AI generated text could increase exposure to threats identifying malicious or

GPT-4 is able to improve its performance by 30% using a process of self-reflection, which consists of asking the model to learn from its mistakes so that it can then correct itself – Developpez.com

AI generated text could increase exposure to threats identifying malicious or

Decision making and intensive knowledge search are two essential skills for agents of large natural language systems in unfamiliar contexts. OpenAI’s GPT-3 and Google’s PaLM are just two examples of LLMs that have performed impressively in various benchmark tests. The ability of these models to understand tasks in specific environments, comparable to those of humans, represents a major advance in natural language processing.

Agents can overcome high syntactical barriers that could lead to false negative errors in complex tasks when based on natural language. However, due to their large and often unbounded state spaces, natural language RL agents pose a significant challenge for learning optimal policies.

Various decision-making approaches have been proposed to help natural language agents make decisions in a textual environment without the benefit of a learned strategy. However, with longer sequences, the model becomes more susceptible to hallucinations, which reduces the accuracy of these methods as the number of subtasks increases.

Natural language agents can solve tasks more intuitively thanks to the advanced human-like properties of large-scale LLMs. Human-in-the-loop (HITL) methods have been widely used to improve performance by redirecting agent reasoning tracking after errors. Although this method improves performance with little human involvement, it is not self-contained as it requires trainers to monitor the trajectory at each time interval.

The researchers from Northeastern University and the Massachusetts Institute of Technology believe that if LLMs were able to autonomously close the trial-and-error loop, they would make good use of natural language-based self-optimization.

To test their hypothesis, the team implemented an autoreflective LLM and simple heuristics to identify hallucinations and ineffective execution of actions within an LLM-based agent, using an approach called reflection. Then they challenge the agent against two different learn-by-error benchmarks – AlfWorld, which is text-based, and HotPotQA, which answers questions. The result is increased efficiency in decision making and other knowledge-based tasks.

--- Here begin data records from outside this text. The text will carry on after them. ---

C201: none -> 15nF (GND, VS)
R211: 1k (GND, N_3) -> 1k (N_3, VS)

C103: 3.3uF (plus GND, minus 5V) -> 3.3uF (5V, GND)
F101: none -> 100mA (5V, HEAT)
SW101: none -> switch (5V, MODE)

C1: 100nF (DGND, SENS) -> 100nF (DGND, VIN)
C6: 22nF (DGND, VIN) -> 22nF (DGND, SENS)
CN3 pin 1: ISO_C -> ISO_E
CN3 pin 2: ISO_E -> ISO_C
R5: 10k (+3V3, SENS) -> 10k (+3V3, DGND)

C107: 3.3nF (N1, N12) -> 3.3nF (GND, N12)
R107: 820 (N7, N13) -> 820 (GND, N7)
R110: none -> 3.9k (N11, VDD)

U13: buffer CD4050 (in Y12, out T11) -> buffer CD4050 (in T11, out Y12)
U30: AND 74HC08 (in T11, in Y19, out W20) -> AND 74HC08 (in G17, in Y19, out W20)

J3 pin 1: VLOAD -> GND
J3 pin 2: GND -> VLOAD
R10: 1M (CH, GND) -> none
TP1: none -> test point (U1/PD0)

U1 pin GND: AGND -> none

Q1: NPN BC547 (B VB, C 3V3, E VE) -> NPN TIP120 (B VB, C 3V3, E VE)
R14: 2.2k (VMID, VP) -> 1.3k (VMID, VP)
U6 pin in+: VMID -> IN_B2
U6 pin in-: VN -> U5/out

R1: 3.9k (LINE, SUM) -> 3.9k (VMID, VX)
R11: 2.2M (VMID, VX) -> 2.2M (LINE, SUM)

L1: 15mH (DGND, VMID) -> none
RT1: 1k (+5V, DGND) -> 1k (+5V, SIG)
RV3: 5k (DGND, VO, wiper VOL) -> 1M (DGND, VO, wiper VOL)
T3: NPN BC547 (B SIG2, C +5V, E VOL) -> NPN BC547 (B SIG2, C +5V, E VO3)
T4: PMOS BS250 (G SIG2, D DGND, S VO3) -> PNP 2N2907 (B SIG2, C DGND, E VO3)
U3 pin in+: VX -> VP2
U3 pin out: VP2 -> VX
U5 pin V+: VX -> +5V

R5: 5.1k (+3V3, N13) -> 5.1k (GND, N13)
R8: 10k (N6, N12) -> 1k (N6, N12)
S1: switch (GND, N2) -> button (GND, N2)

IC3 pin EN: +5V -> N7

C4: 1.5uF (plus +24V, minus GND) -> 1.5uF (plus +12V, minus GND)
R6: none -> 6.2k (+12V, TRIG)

This article shows that it is possible to improve GPT-4 performance by 30% by asking it to think about the following question: “Why did you make a mistake?” and generate a new message taking this into account basic until it is correct.

ReAct’s problem-solving technique is enhanced by the agent’s reflection ability to reflect its performance, resulting in a 97% detection rate on the AlfWorld benchmark in just 12 autonomous trials. This is a significant improvement over the 75% accuracy achieved with the ReAct base agent. 100 questions were extracted from HotPotQA and a reflection-based ReAct agent was tested. Compared to a basic ReAct agent, the agent outperformed it by 17% by iteratively refining its search and retrieving content based on clues from its memory. It is important to note that Reflection is not designed to achieve near perfect accuracy values. rather, it aims to show how trial and error learning can facilitate the discovery of tasks and environments previously thought impossible.

The team suggests that their reflection approach can be applied to more complex problems, such as when the agent needs to learn how to generate new ideas, explore new state spaces, and develop more precise plans of action based on its knowledge of the history of its experience.

Reflection: an autonomous actor endowed with dynamic memory and the ability for self-reflection

Recent advances in Large Language Model (LLM) decision makers have shown impressive performance on various benchmarks. However, these state-of-the-art approaches typically require inner model tuning, outer model tuning, or policy optimization over a defined state space. Implementing these methods can be difficult due to the lack of high-quality training data or the lack of a well-defined state space. In addition, these agents lack certain qualities inherent in human decision-making, most notably the ability to learn from mistakes. Self-reflection empowers people to effectively solve new problems through a process of trial and error. Building on recent research, we propose reflection, an approach that provides an agent with dynamic memory and self-reflection skills to enhance their existing thought trajectory and task-specific action decision-making skills. To achieve full automation, we introduce a simple but effective heuristic that allows the agent to detect cases of hallucinations, avoid repetition in action sequences, and in some environments create an internal memory map of the given environment. To evaluate our approach, we assess the agent’s ability to perform decision-making tasks in AlfWorld environments and knowledge-intensive, research-based question-and-answer tasks in HotPotQA environments. We observe success rates of 97% and 51% respectively and discuss the emerging quality of self-reflection.